Thursday, December 16, 2010

Former PNCR parliamentarian Abdul Kadir sentenced to life in prison

In terror plot to blow up John F. Kennedy Airport…




FORMER People’s National Congress Reform (PNCR) Member of Parliament Mr. Abdul Kadir was yesterday sentenced to life in prison for his role in a failed plot to blow up fuel lines and tanks at New York’s John F. Kennedy International Airport.Kadir was sentenced by U.S. District Judge Dora Irizarry in Brooklyn, New York, according to a report by Thom Weidlich of Bloomberg News, one of several reports doing the rounds on the Internet yesterday afternoon.

Kadir and Russell Defreitas, a former Evergreen Airlines cargo worker at the airport, were convicted on Aug. 2 by a federal jury there.
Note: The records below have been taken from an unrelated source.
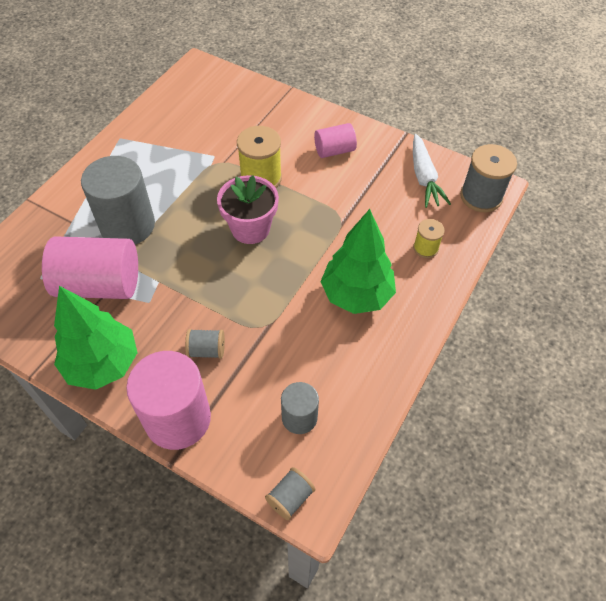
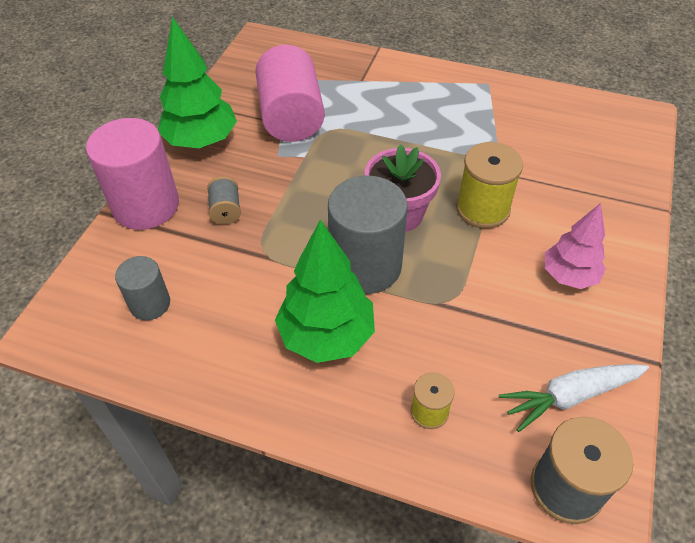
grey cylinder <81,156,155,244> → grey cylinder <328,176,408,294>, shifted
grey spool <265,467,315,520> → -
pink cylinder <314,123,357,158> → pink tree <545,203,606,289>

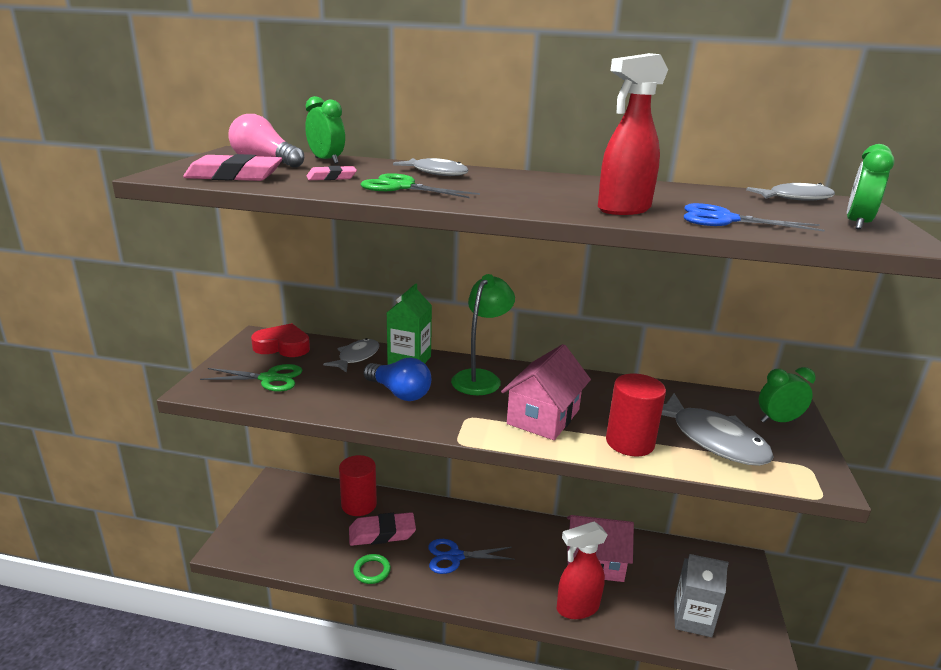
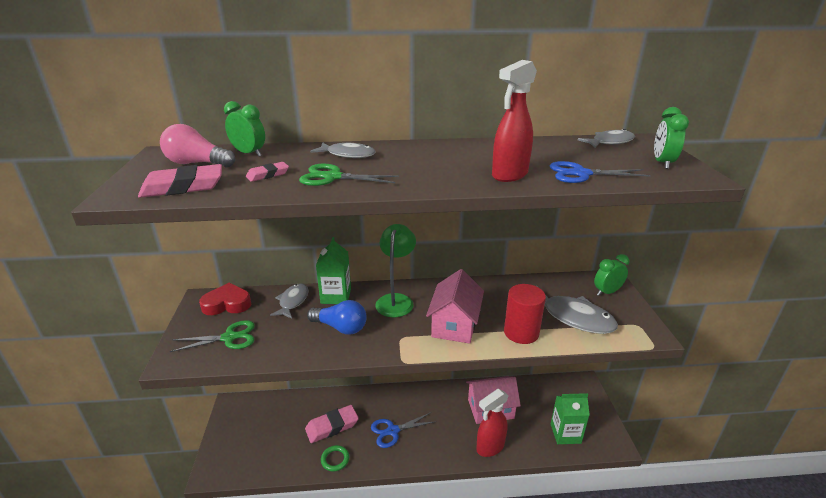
red cylinder <339,455,377,516> → -
grey carton <674,554,729,637> → green carton <551,393,590,444>

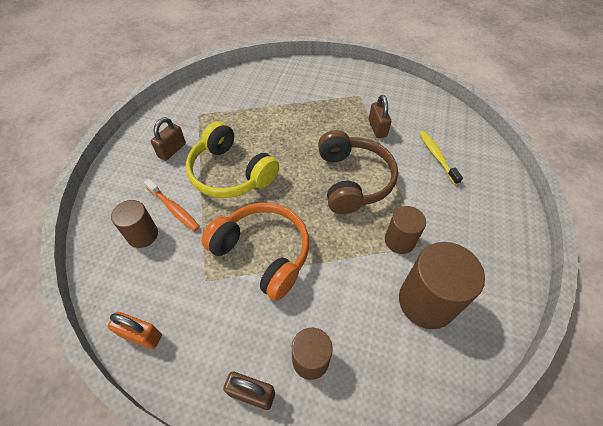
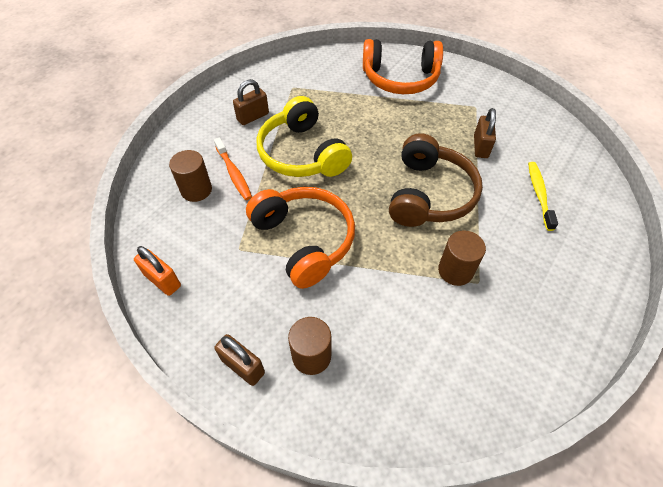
brown cylinder <399,242,485,329> → -
- → orange headphones <363,39,443,94>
Defreitas, a U.S. citizen and native of Guyana, is scheduled to be sentenced next month.
Kadir, 59, Defreitas, 67, and their accomplices circulated their plan to an international network of Muslim extremists, according to evidence at the trial.
The attacks were designed to destroy “the whole of Kennedy,” Defreitas said in a taped conversation heard by the jury. The airport is the largest in the New York City area and is located in the borough of Queens.
“There can be no doubt whatsoever that the offences for which Mr. Kadir was convicted are about as serious as they come, short of actual murder,” Irizarry said before sentencing him.
The plot, hatched by Defreitas in 2006, was foiled in the planning stages with the aid of an informant, Steven Francis, according to testimony at the trial.
The plotters conducted surveillance of the airport, including videotaping its buildings, and sought expert advice, financing and explosives, prosecutors said.

ENGINEER, POLITICIAN
Kadir was an engineer who advised on the technical aspects of the plot, prosecutors said. Before entering parliament, he was the Mayor of Linden, Guyana’s second-largest town, after Georgetown.
Kadir was arrested in 2007 en route to Iran. Prosecutors said he was going there to gain financial and operational support for the plot. Kadir testified at the trial that he was travelling to Iran to ask for money for a mosque and to commemorate the anniversary of the death of Ayatollah Ruhollah Khomeini, Iran’s former supreme leader.
“Every unbiased and unprejudiced person knows that I am innocent,” Kadir said at his sentencing yesterday.
The Bloomberg report said he testified that he sent reports on Guyana’s economy, politics and military to the Iranian ambassador in Venezuela beginning in the 1980s. He said the reports were based on publicly available information and sending them wasn’t illegal. He denied prosecutors’ suggestion that he was an Iranian spy.

‘KEY ROLE’
Prosecutors said Kadir should get life in prison, arguing that he played a “key role” in the conspiracy and lied “repeatedly” under oath.
Defreitas compared the plot to terrorist attacks on New York’s World Trade Center in September 2001 when two planes were crashed into the towers.
“Even the twin towers can’t touch it,” he said in one conversation that Francis recorded and jurors heard. “This can destroy the economy of America for some time.”
Kadir and Defreitas will appeal, their lawyers have said.
Abdel Nur, 60, a citizen of Guyana, pleaded guilty in June to providing support to terrorists. He was scheduled to be sentenced on December 17, which has been changed to a status conference to address his medical condition.
Kareem Ibrahim, a citizen of Trinidad, was granted a separate trial due to a medical condition. A trial date hasn’t been set yet.